Also, I don’t think it follows that because someone does not care about all aspects of a person they are therefore dehumanizing them.

Who of us ever really cares about every single aspect of another person? Even your spouse or close family member will have parts of them that you don’t care to engage with. In fact they may choose to keep those aspects private from you, meaning you cannot care about them.

In an employer employee relationship I expect it is similar. The employer shouldn’t be allowed to delve into the parts of the employees life that are unrelated to the “trade” of service for wage. This type of snooping would be expected and maybe required if the employer was supposed to care about the person themselves.

Fundamentally this is about the right of the individual to alienate their labor. I can sell my labor to others, but nothing else. To sell your whole person is slavery. It seems wage earning is an innovation not an exploitation.

1 comments

> Who of us ever really cares about every single aspect of another person? Even your spouse or close family member will have parts of them that you don’t care to engage with. In fact they may choose to keep those aspects private from you, meaning you cannot care about them.
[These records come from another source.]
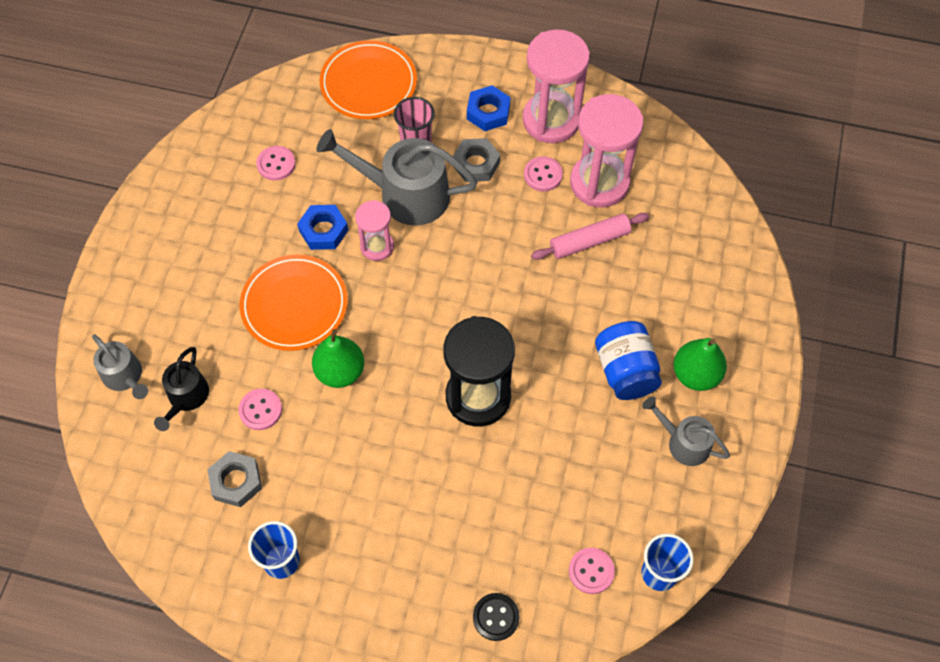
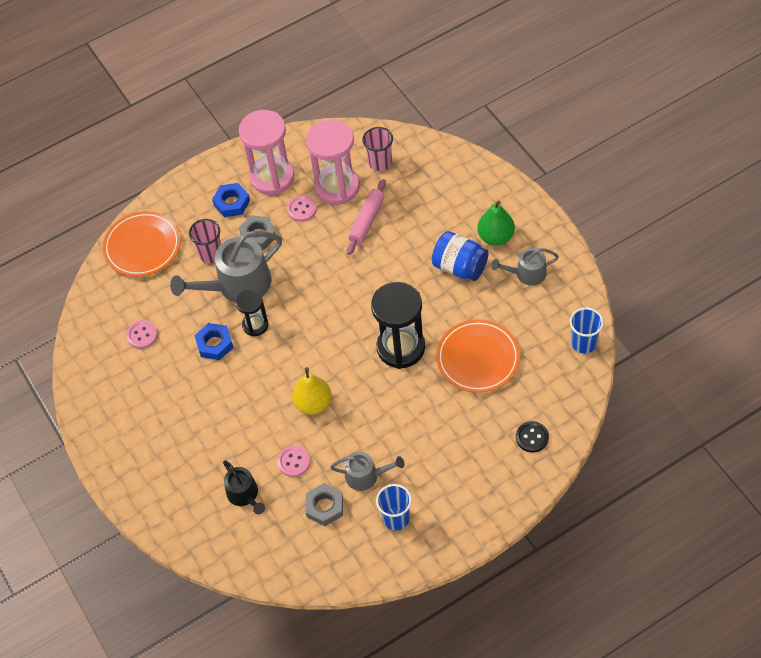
camera: 40 degrees left, 5 degrees down
(124, 376) = (195, 518): grey watering can -> grey watering can (366, 476)
(294, 305) = (246, 395): orange plate -> orange plate (478, 358)
(340, 371) = (313, 403): green pear -> yellow pear
(377, 246) = (255, 325): pink hourglass -> black hourglass
(591, 571) = (552, 373): pink button -> none
(667, 195) = (380, 162): none -> pink cup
I guess I take the inverse conclusion. I think if you don't engage with people holistically, you're ultimately just using them for your own entertainment.

As for the employer-employee thing, I think it's helpful to come at this from the facts - we know that employee abuse, including very extreme forms, is both pernicious (it persists even when illegal) and ubiquitous, in the present, and in history. This suggests that there should be some structural reason.